Nell’ordine arrivarono l’ambulanza, i carabinieri e i pompieri, alcuni di loro trovandosi di fronte uno spettacolo del genere vomitarono presi dall’orrore che si gli si presentava, furono trovati resti umani a centinaia di metri. Del guidatore e del passeggero rimaneva ben poco, c’erano dei resti anche nella borsa squarciata ancora metà piena di soldi.

L’unica a sapere del colpo era Katyusha, che frequentava clandestinamente un avvocato penalista di Venezia.

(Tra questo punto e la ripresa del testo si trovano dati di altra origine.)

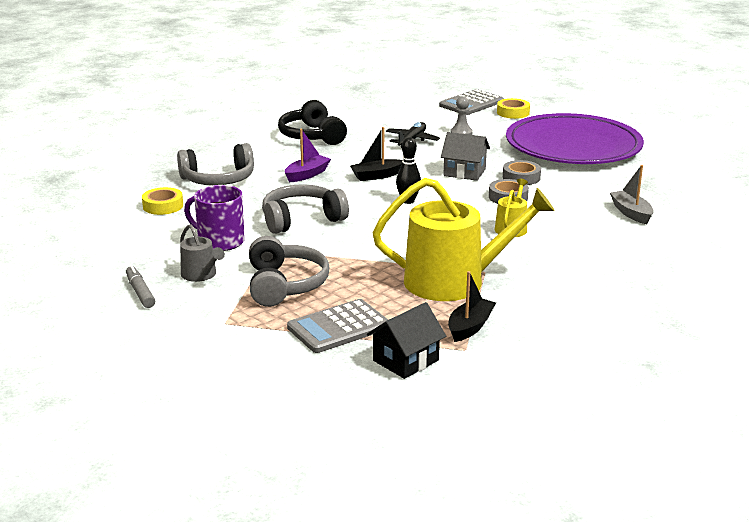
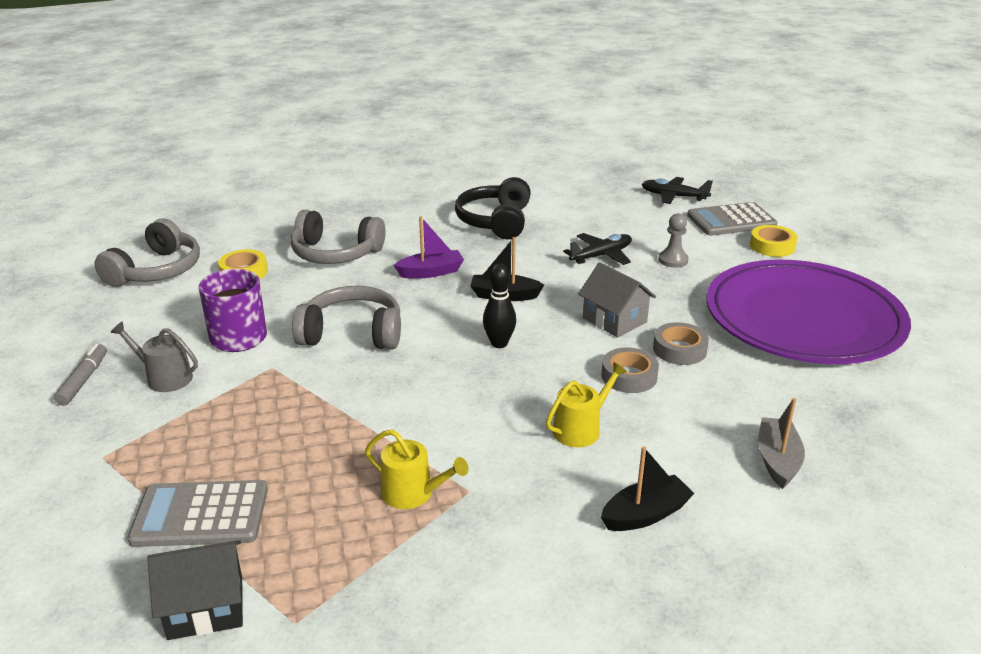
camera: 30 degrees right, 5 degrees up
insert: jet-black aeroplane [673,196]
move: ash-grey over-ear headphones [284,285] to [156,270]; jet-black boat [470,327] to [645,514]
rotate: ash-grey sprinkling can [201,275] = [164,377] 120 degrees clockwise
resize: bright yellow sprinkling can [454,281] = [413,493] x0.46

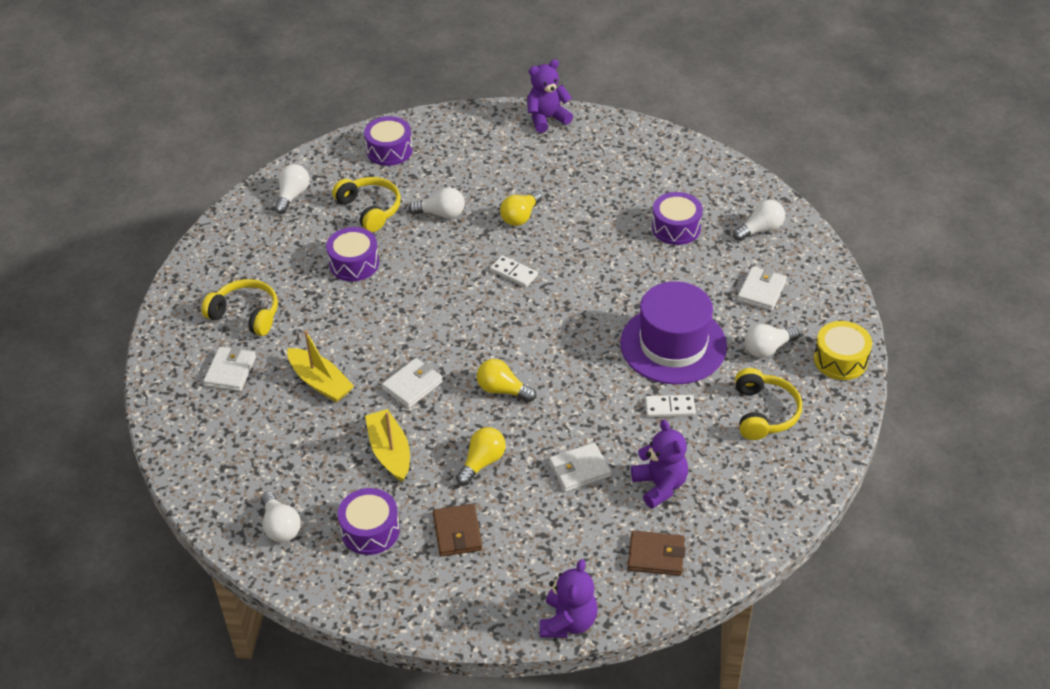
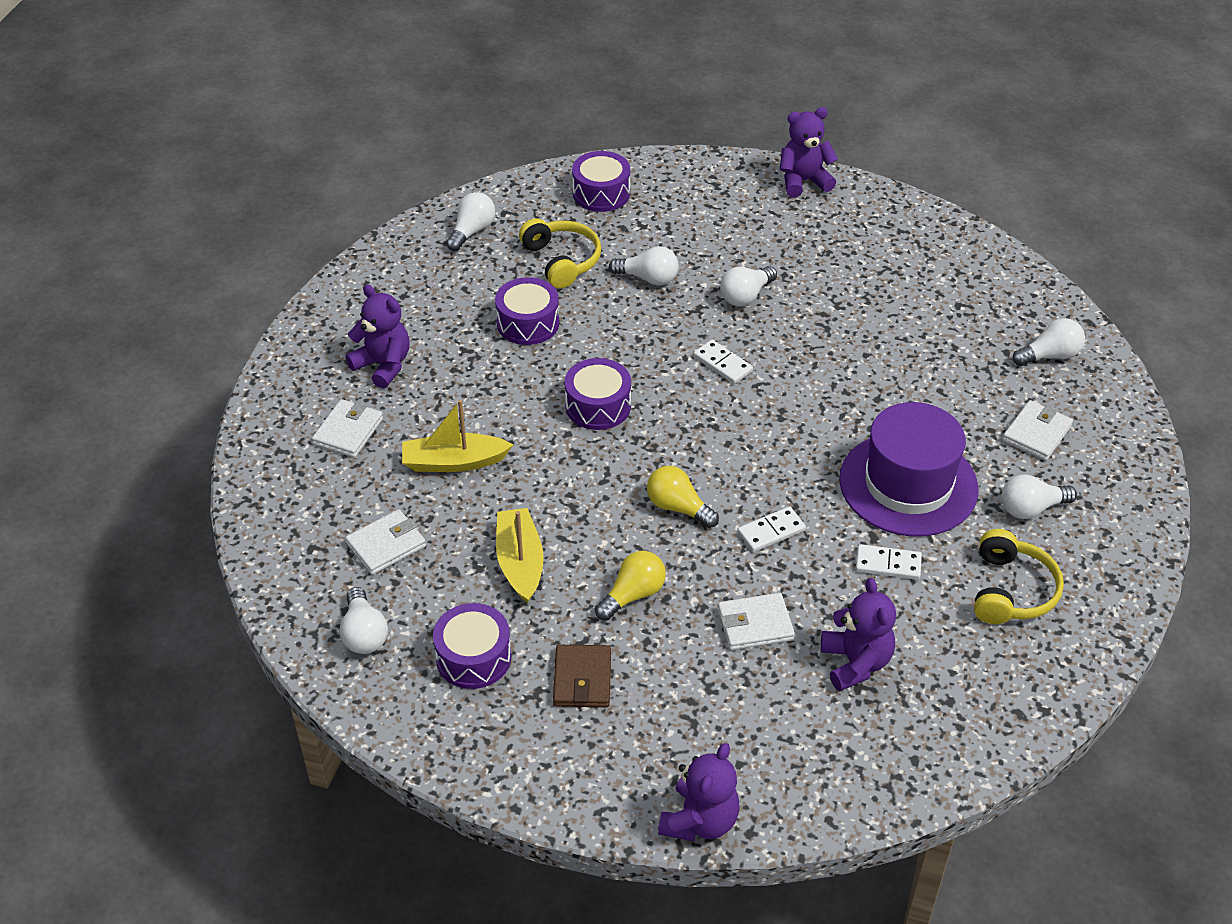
camera: 10 degrees right, 0 degrees up
delete: dark brown card wallet [656,555]; bright yellow snare drum [840,359]
insert: snow-white domino [771,531]
move: snow-white card wallet [412,385] to [386,545]; violet snare drum [676,227] to [598,406]
replace: bright yellow over-ear headphones [246,314] to violet teddy bear [383,365]
recolor: bright yellow lightbulb [520,216] to snow-white lightbulb [745,296]
rotate: bright yellow boat [320,382] = [454,462] 120 degrees clockwise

L’avvocato gli pagava l’affitto e le bollette, in cambio di favori sessuali. Lo studio era frequentato in particolare da alcuni componenti di una banda di veneziani, dedita al traffico di armi con i Balcani. L’avvocato avuta l’informazione da Katyusha e fiutato un possibile guadagno, la passò ai malviventi che organizzarono l’imboscata. Katyusha fu trovata, morta dal padrone di casa una settimana dopo, i carabinieri liquidarono il caso come “…suicidio…”.

Remo e Ivan furono sepolti in un’area esterna al cimitero, senza funzione “…tanto erano solo giostrai e ladri…”, così sentenziarono il parroco ed il sindaco.